Furthermore, the ALJ gave "great weight" (AR 25) to the state-agency reviewing doctors, who assessed light RFCs (see, e.g., AR 57) and noted that "[t]here [was] no evidence of a consecutive 12 month period during which [Plaintiff] would have required a more restrictive [than medium] RFC" (AR 54), a determination that Plaintiff does not challenge (see generally J. Stip.). And although Plaintiff claims that the ALJ failed to explain how he could work with his "insomnia," "limited mobility," and inability "to stand or walk for long periods" (J. Stip. at 15), the ALJ recounted his many benign diagnostic tests (see, e.g., AR at 23-24 (citing chiropractic-examination results), 24-25 (listing findings from examining orthopedist)) and properly took notice that treating doctors and the examining orthopedist found that Plaintiff's physical impairments would not preclude working (see AR 22, 24, 25).
Although Plaintiff is correct that the ALJ neglected to mention his allegation of Crohn's disease (see J. Stip. at 15 n.4 & 23), he does not challenge the ALJ's decision to not include Crohn's as a "severe" impairment at step two, and many doctors noted that any diagnosis of Crohn's disease was not documented (see, e.g., AR 345, 451) and that he had never received treatment for it (see, e.g., AR 279, 341, 343, 580, 615). For these reasons, the ALJ was justified in not discussing it, cf. Howard ex rel. Wolff v. Barnhart, 341 F.3d 1006, 1012 (9th Cir. 2003) ("[T]he ALJ does not need to 'discuss every piece of evidence.'" (quoting Black v. Apfel, 143 F.3d 383, 386 (8th Cir. 1998))), and any error was harmless.

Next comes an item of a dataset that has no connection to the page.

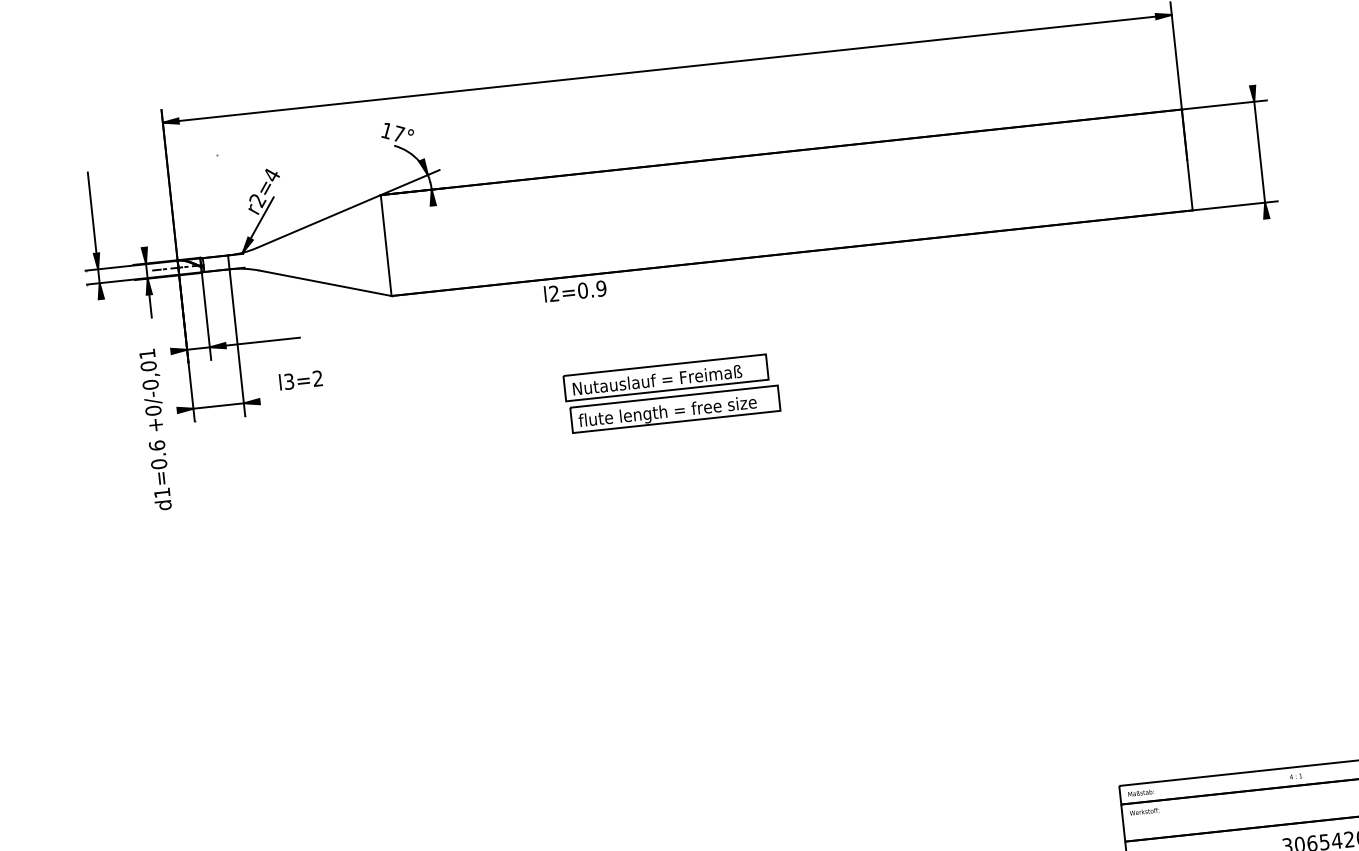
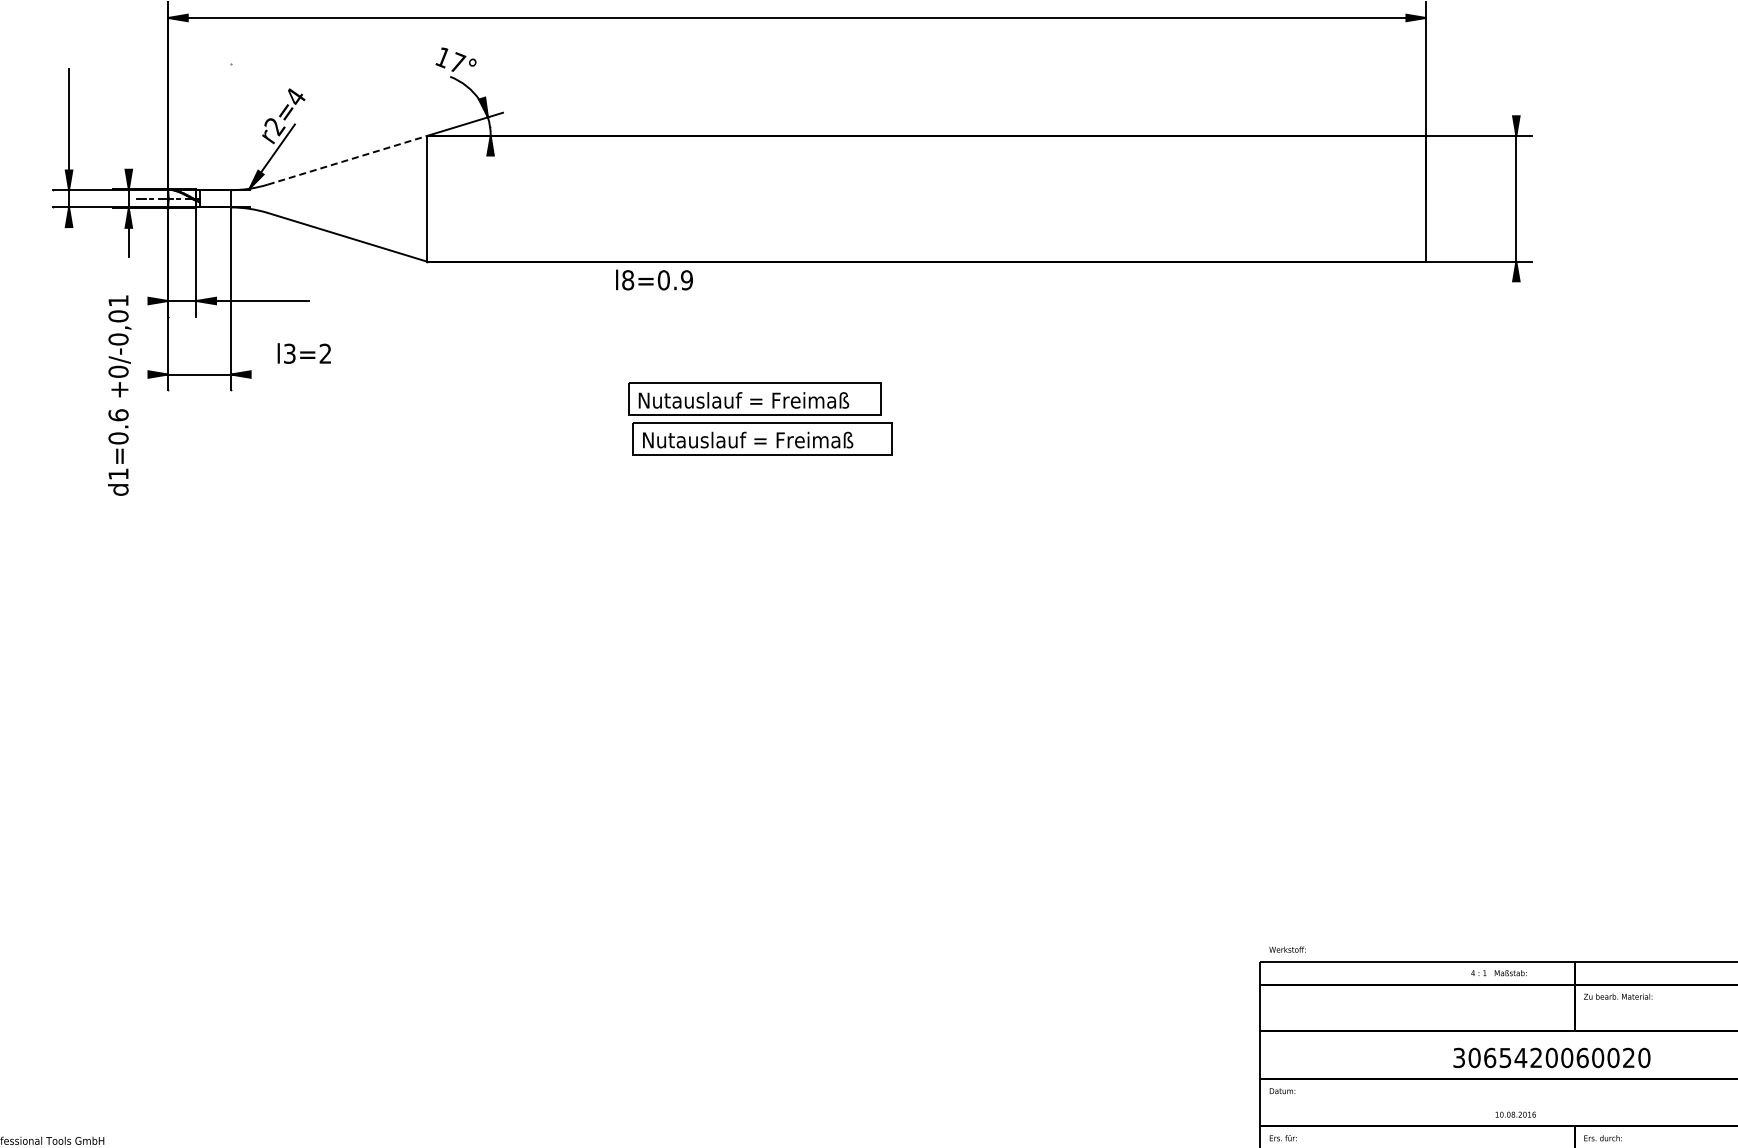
line: (319, 221) -> (348, 160), solid -> dashed
text: (554, 293) -> (628, 280), l2=0.9 -> l8=0.9
text: (667, 412) -> (752, 441), flute length = free size -> Nutauslauf = Freimaß
text: (1140, 793) -> (1510, 973), moved
text: (1144, 811) -> (1287, 949), moved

The four reasons the ALJ gave for discounting Plaintiff's subjective symptom statements were girded by her implicit finding that Plaintiff was dishonest when he attempted to explain his nonappearance at the hearing. (See AR 16-17.) By finding no "good cause" for his failure to attend, the ALJ implicitly determined that Plaintiff's story of showing up for the hearing but not being allowed in was untrue, which she supported by noting that he never signed in "as per office policy" and no attempt was made to alert her that he had arrived, which was also contrary to office policy. (Id.) An ALJ may use "ordinary techniques" when determining whether to accept a plaintiff's subjective symptom statements, including consideration of the plaintiff's reputation for truthfulness and inconsistencies with the record. See Rounds, 807 F.3d at 1006; Thomas, 278 F.3d at 958-59.

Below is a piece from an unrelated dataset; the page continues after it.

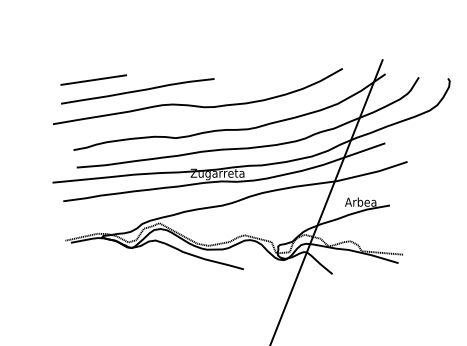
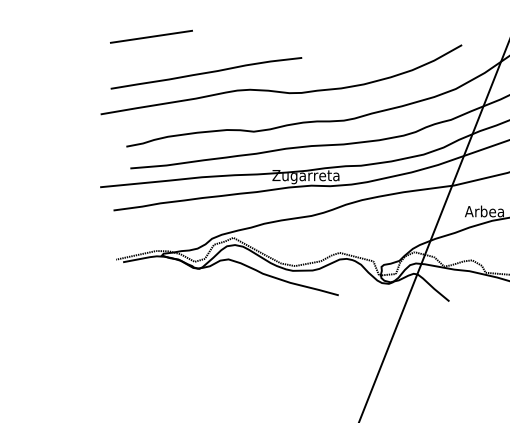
line: (93, 79) -> (151, 36), moved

Thus, the ALJ provided clear and convincing reasons to discount Plaintiff's subjective symptom statements, and remand is not warranted.
VI. CONCLUSION
Consistent with the foregoing and under sentence four of 42 U.S.C. § 405(g), IT IS ORDERED that judgment be entered AFFIRMING the Commissioner's decision, DENYING Plaintiff's request for payment of benefits or remand, and DISMISSING this action with prejudice. DATED: June 28, 2019
That sentence provides: "The [district] court shall have power to enter, upon the pleadings and transcript of the record, a judgment affirming, modifying, or reversing the decision of the Commissioner of Social Security, with or without remanding the cause for a rehearing."